Reputation: 148
I have a Windows application that I am porting to UNIX/Linux. This application uses ODBC to connect to SQL Server. In this case, the SQL Server is running on a Windows server, but I don't think that matters.
The problem is that I need multiple connections to the server. So the application calls SQLDriverConnect() multiple times (with different connection handles). On Windows this works fine. But on Linux, the second call crashes.
My actual application tests the return values of the SQL functions, of course. But the cut down sample doesn't get any errors, so I have removed those tests.
I have cut the full application down to a 10 line program with the same results.

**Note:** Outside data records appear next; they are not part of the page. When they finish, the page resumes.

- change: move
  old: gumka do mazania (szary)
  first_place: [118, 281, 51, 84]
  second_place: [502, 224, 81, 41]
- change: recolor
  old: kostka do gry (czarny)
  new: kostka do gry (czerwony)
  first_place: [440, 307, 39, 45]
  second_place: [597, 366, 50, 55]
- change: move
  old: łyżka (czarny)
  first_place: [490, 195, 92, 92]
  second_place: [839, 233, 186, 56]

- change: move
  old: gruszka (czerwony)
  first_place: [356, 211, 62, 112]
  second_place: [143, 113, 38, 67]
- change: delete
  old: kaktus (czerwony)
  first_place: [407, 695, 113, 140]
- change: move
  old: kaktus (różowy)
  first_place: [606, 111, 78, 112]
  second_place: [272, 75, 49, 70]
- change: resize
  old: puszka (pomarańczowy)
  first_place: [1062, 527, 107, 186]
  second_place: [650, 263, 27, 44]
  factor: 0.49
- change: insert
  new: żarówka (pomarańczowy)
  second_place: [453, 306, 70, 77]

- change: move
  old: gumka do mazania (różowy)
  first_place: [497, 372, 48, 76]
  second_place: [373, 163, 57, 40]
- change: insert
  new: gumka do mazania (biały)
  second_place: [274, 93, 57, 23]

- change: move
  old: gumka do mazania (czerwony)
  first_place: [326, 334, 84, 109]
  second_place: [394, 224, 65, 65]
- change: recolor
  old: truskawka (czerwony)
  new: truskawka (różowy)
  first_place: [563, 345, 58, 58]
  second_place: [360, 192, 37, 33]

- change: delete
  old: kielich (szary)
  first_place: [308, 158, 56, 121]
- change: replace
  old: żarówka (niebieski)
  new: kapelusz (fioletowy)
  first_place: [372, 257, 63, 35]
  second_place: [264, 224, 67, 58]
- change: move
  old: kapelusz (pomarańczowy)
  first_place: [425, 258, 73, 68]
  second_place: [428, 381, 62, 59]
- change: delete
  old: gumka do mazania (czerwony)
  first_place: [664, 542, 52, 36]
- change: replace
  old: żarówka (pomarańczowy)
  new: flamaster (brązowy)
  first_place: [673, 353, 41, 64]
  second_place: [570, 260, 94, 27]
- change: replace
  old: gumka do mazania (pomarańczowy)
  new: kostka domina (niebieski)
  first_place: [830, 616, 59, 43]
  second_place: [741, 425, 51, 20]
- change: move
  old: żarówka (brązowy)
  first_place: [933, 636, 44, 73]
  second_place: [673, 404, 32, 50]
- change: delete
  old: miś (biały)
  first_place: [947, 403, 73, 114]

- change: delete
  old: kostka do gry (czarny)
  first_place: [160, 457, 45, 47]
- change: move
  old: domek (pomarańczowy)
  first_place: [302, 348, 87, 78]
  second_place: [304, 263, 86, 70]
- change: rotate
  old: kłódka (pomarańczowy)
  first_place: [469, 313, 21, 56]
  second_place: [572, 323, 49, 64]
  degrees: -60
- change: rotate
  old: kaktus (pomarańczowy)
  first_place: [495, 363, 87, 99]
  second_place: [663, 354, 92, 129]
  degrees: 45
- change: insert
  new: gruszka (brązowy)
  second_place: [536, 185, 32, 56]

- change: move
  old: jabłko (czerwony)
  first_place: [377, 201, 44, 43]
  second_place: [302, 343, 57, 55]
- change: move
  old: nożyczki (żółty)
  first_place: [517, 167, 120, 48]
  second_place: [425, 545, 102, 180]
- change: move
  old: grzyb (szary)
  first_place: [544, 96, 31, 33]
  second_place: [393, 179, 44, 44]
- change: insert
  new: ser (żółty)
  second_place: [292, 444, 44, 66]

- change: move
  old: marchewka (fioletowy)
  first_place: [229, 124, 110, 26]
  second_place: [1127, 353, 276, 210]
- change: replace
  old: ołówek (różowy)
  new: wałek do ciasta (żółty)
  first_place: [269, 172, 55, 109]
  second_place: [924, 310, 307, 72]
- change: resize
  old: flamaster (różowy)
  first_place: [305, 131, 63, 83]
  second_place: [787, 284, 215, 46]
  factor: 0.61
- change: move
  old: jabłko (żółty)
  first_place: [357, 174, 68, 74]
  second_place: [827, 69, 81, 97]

SQLHANDLE henv, hdbc1, hdbc2;
char connstr[] = "DRIVER={ODBC Driver 11 for SQL Server};<other necessary params>";
SQLAllocHandle(SQL_HANDLE_ENV, SQL_NULL_HANDLE, &henv);
SQLSetEnvAttr(henv, SQL_ATTR_ODBC_VERSION, (SQLPOINTER) SQL_OV_ODBC3, 0);
SQLAllocHandle(SQL_HANDLE_DBC, henv, &hdbc1);
SQLAllocHandle(SQL_HANDLE_DBC, henv, &hdbc2);
SQLDriverConnect(hdbc1, NULL, connstr, strlen(connstr),
NULL, 0, &need, SQL_DRIVER_NOPROMPT);
SQLDriverConnect(hdbc2, NULL, connstr, strlen(connstr),
NULL, 0, &need, SQL_DRIVER_NOPROMPT);
I am hoping that the second call succeeds (or at least returns an error). Instead, the application crashes, hard, with a "Memory fault". If I debug the program using gdb, I get a little more information:
Program received signal SIGSEGV, Segmentation fault. 0x0000000000000000 in ?? ()
You may wonder why I need multiple connections to the server. In fact, I may not, but this is they way the application is currently written. If I could set some flags using ODBC calls to get multiple result sets from a single connection, then I would do that. But I have not had luck with that feature.
Many thanks
Upvotes: 0
Views: 502
Reputation: 148
This seems to be due to the ODBC driver manager I am using. There are multiple installed on the machine I am working on. If I set up a different ODBC driver manager, everything works as desired.
The failing ODBC driver manager is a home-built version of unixODBC. The successful ODBC driver manager is the native Red Hat Linux version (whatever that is). Whether this is a fault of unixODBC, or a fault of our particular build, or something else, I don't know. But I do know that my sample program works, and my full application works, when using the Red Hat version of the ODBC driver manager.